Chief inspector of prisons Anne Owers has called the lack of education, work or training opportunities for inmates at Rochester Young Offenders Institution “unacceptable” in a report released today.
Following an unannounced follow-up visit to the facility, which holds around 640 men aged 18-21, inspectors found that there was “far too little purposeful activity”. Although the prison population has doubled in size since 2002, education, work or training opportunities had only been made available to half of the new prisoners.
Some of the provision was also labelled “poor quality”, with 85 men found to be engaged in repetitive and mundane contract work.
Significant number of assaults
Although the report said that the prison was reasonably safe, it warned of a significant number of assaults and said there was “considerable evidence of bullying”. There were also no specialist services for young men with alcohol problems.
The report recommended an expansion of vocational training places and said that anti-bullying arrangements should be improved as a priority, including the appointment of a full-time violence reduction co-ordinator. It also said that violence reduction training should be given to staff.
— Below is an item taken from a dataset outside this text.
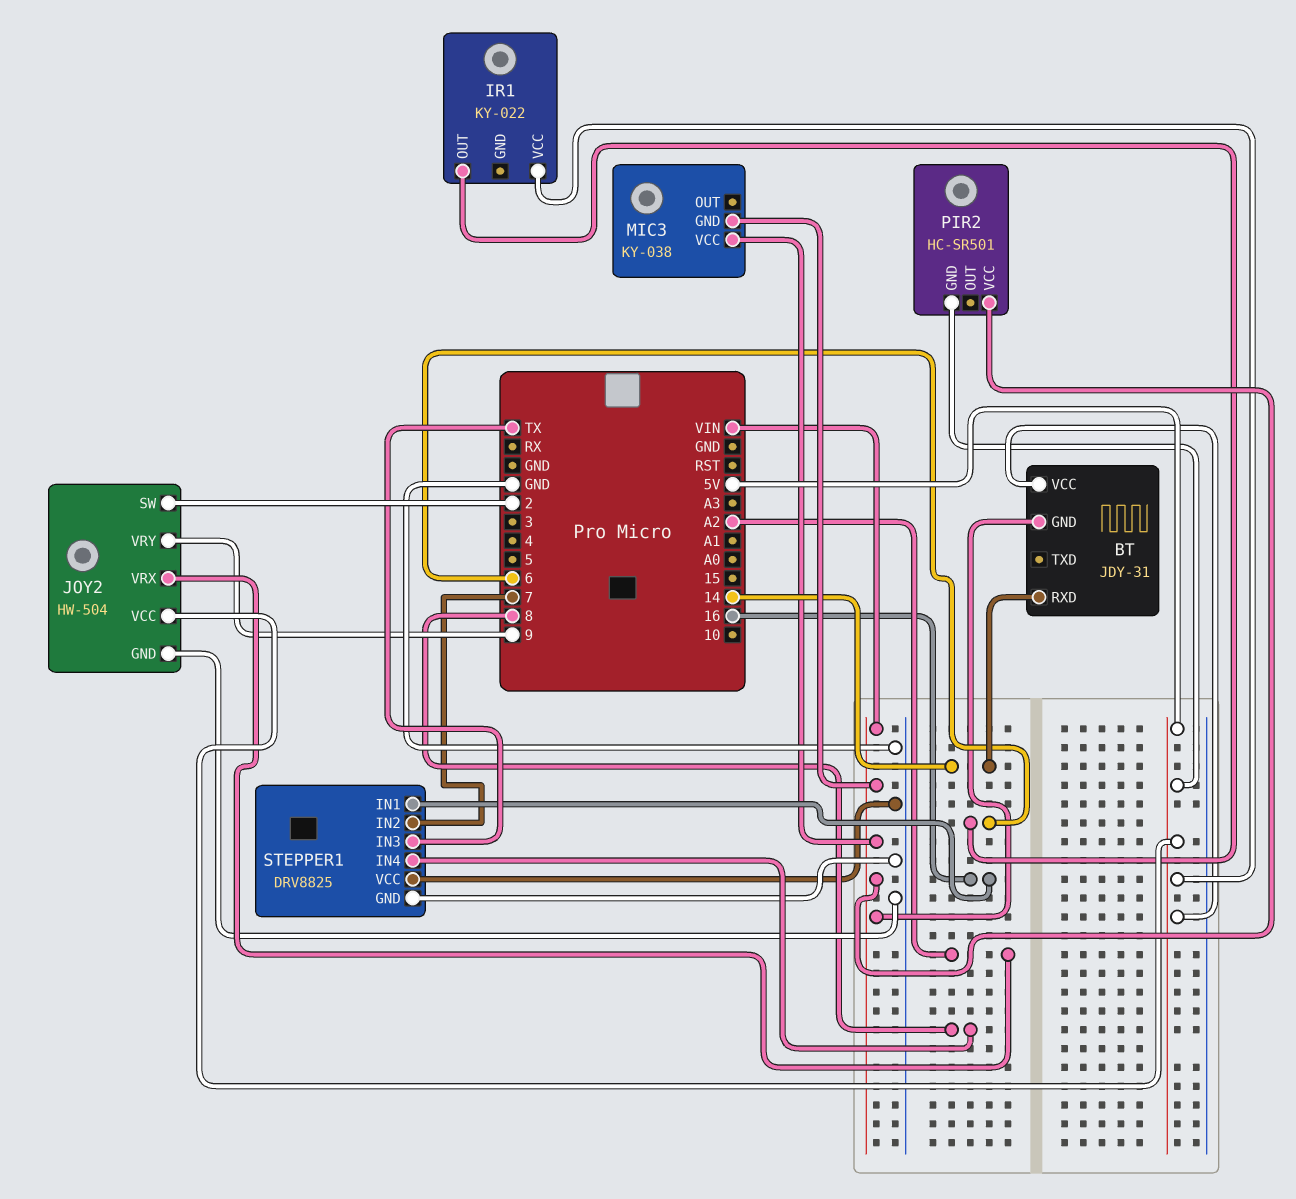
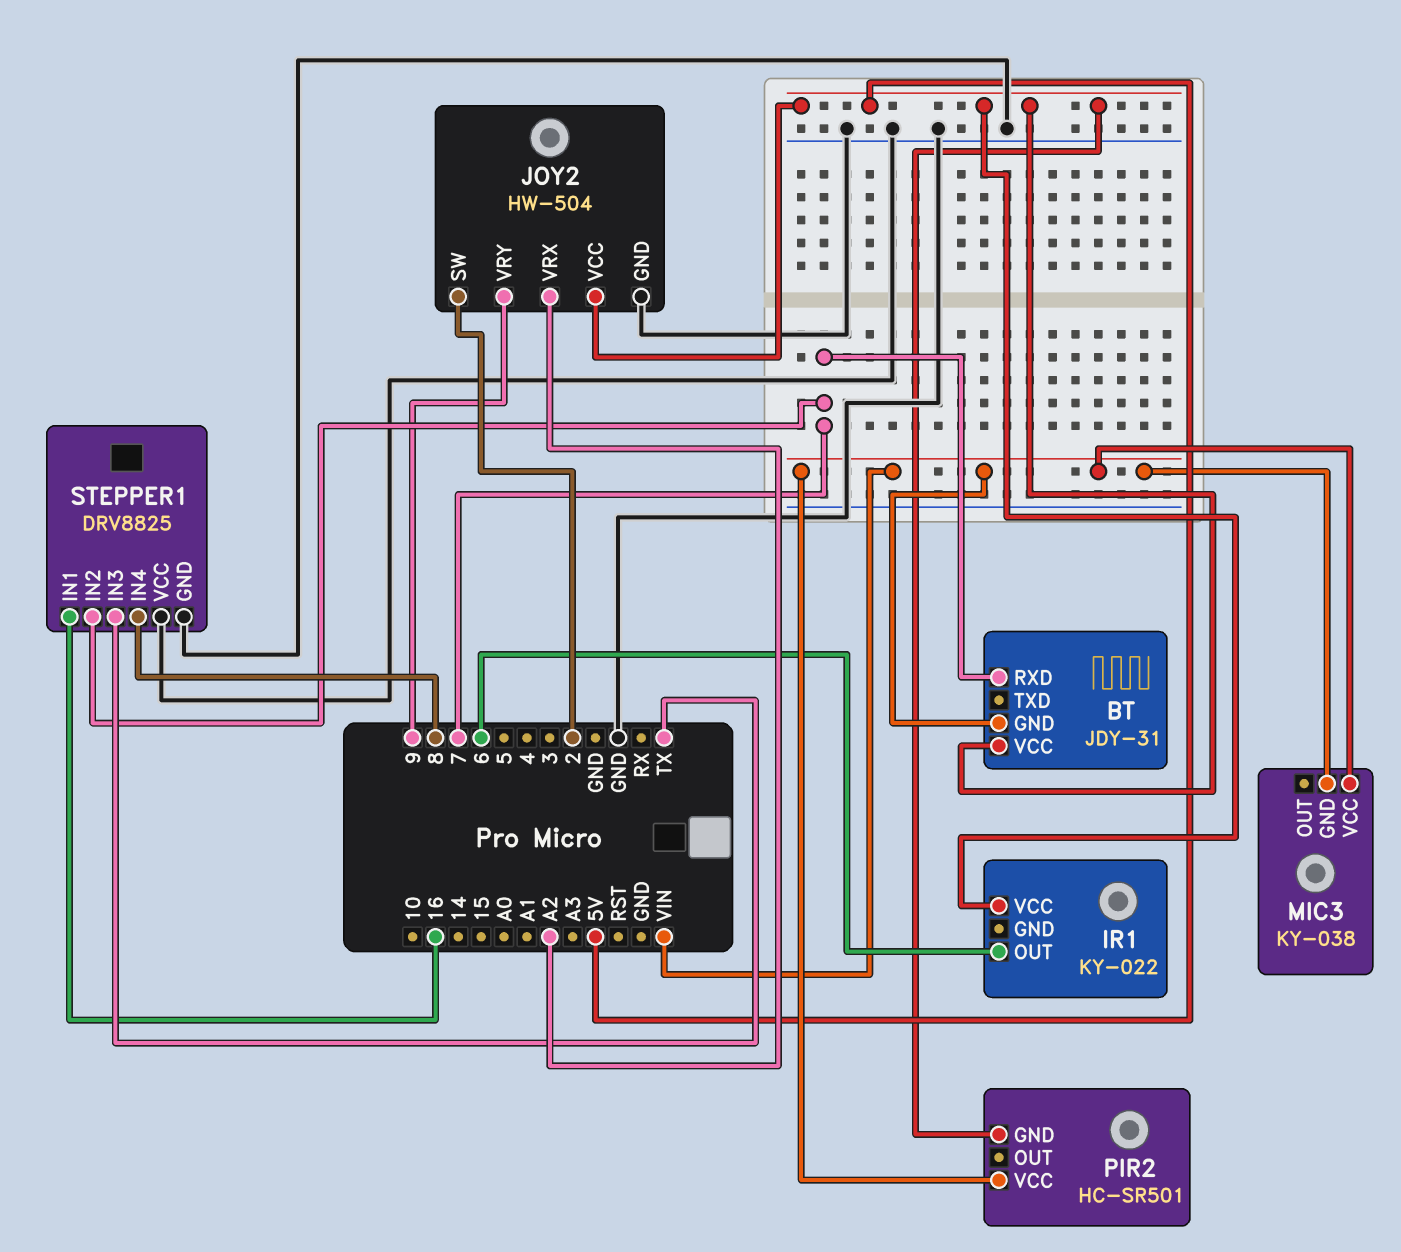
BT pin RXD: 14 -> 7

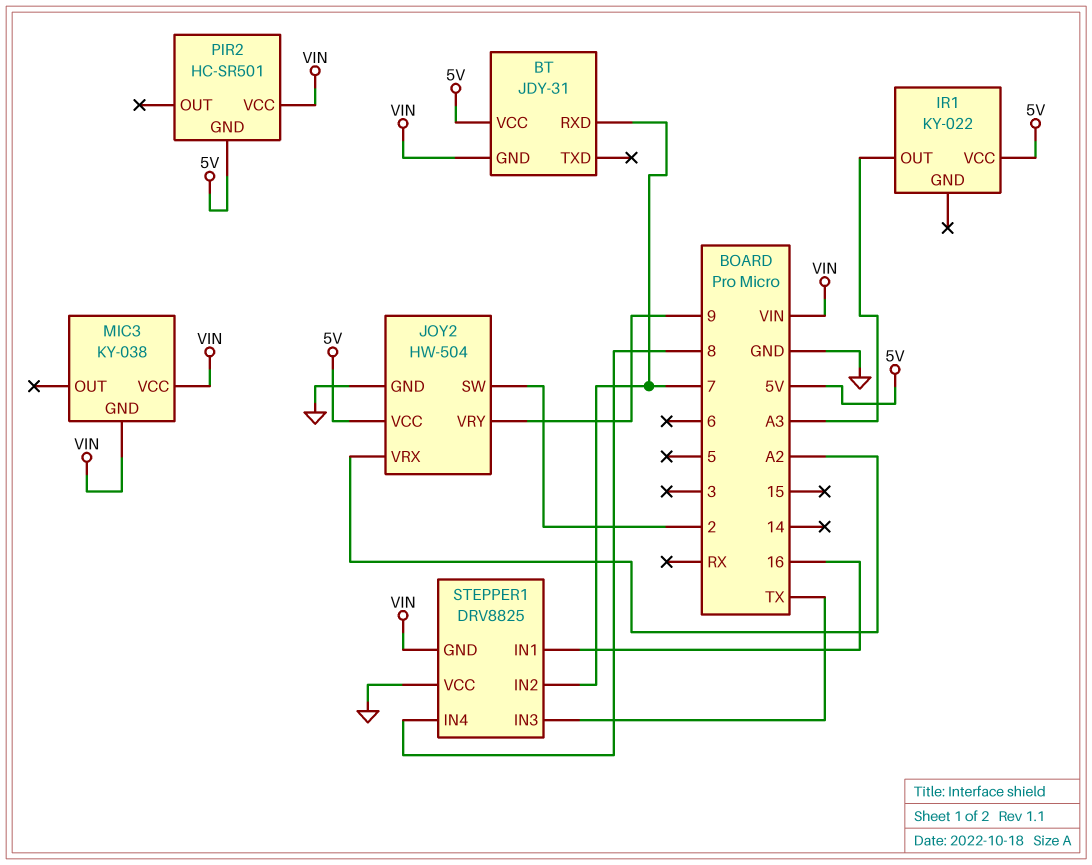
IR1 pin OUT: 6 -> A3
STEPPER1 pin GND: GND -> VIN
Owers commented: “As the population continues to increase, it will be important to strengthen the procedures that underpin safety, given the volatility of the population.
Warnings over life chances and re-offending
“It is, however, unacceptable that the provision and quality of purposeful activity had not kept pace with the expansion, and the needs, of the population.
“This will make it more difficult to run a safe establishment, but crucially it will also do little to improve the life chances, and reduce the risk of re-offending, for many of the young men held there.”